Hugh Taylor Birch Park and the Secret Beach
Hugh Taylor Birch Park and the Secret Beach
Between the Intracoastal and the Atlantic, squeezed into 180 acres that the city tried to buy for condos and lost, Hugh Taylor Birch State Park sits at 3109 East Sunrise Boulevard like a stubborn green holdout in a concrete argument. You pay your entrance fee, park under a canopy of sea grape and gumbo limbo, and suddenly Fort Lauderdale sounds very far away.
The Coastal Hammock Trail is the park's best conversation — a one-mile loop through a maritime forest that smells of salt and rotting sea grape and the particular sweetness of subtropical shade. The canopy is so thick the temperature drops five degrees, and the light comes through in coins that land on the forest floor like scattered change. Raccoons watch you from the palmetto scrub with the bold disinterest of animals who were here first and know it.
At the trail's end, a tunnel under A1A delivers you to the beach — a stretch of sand notably less crowded than the public beaches to the north and south, because most tourists don't know the tunnel exists. The water is the pale green of a gin and tonic, and the waves arrive with a gentleness that feels deliberate, as if the ocean is being polite on park property.
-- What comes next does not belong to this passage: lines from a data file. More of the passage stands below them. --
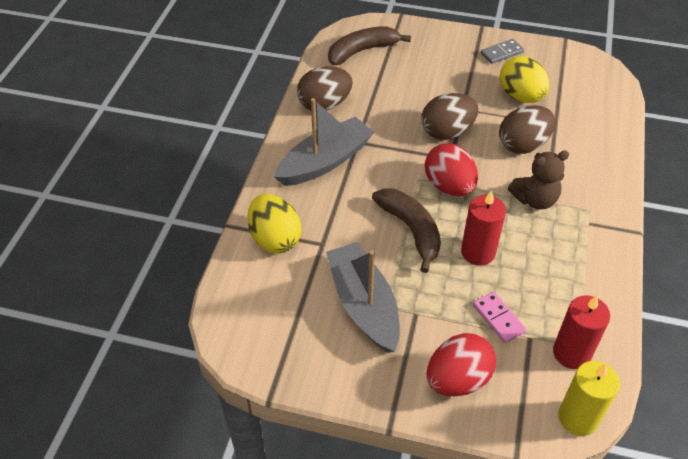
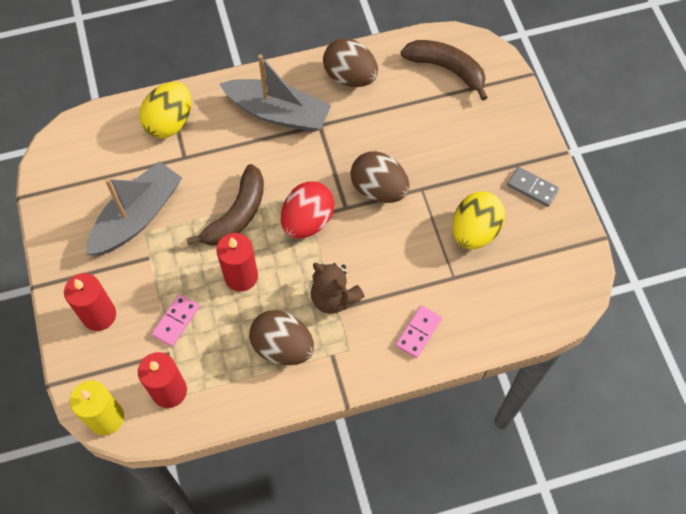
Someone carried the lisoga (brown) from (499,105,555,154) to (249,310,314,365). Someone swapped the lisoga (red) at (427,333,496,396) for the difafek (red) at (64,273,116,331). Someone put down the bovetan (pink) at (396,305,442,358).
Best season: December through April, when the humidity relents and the migratory birds fill the mangrove edges. Bring water, bug spray for the hammock trail, and a towel for the beach on the other side. Kayak rentals are available on the Intracoastal side. The park closes at sunset, which feels less like a rule and more like a suggestion that you've been given enough beauty for one day.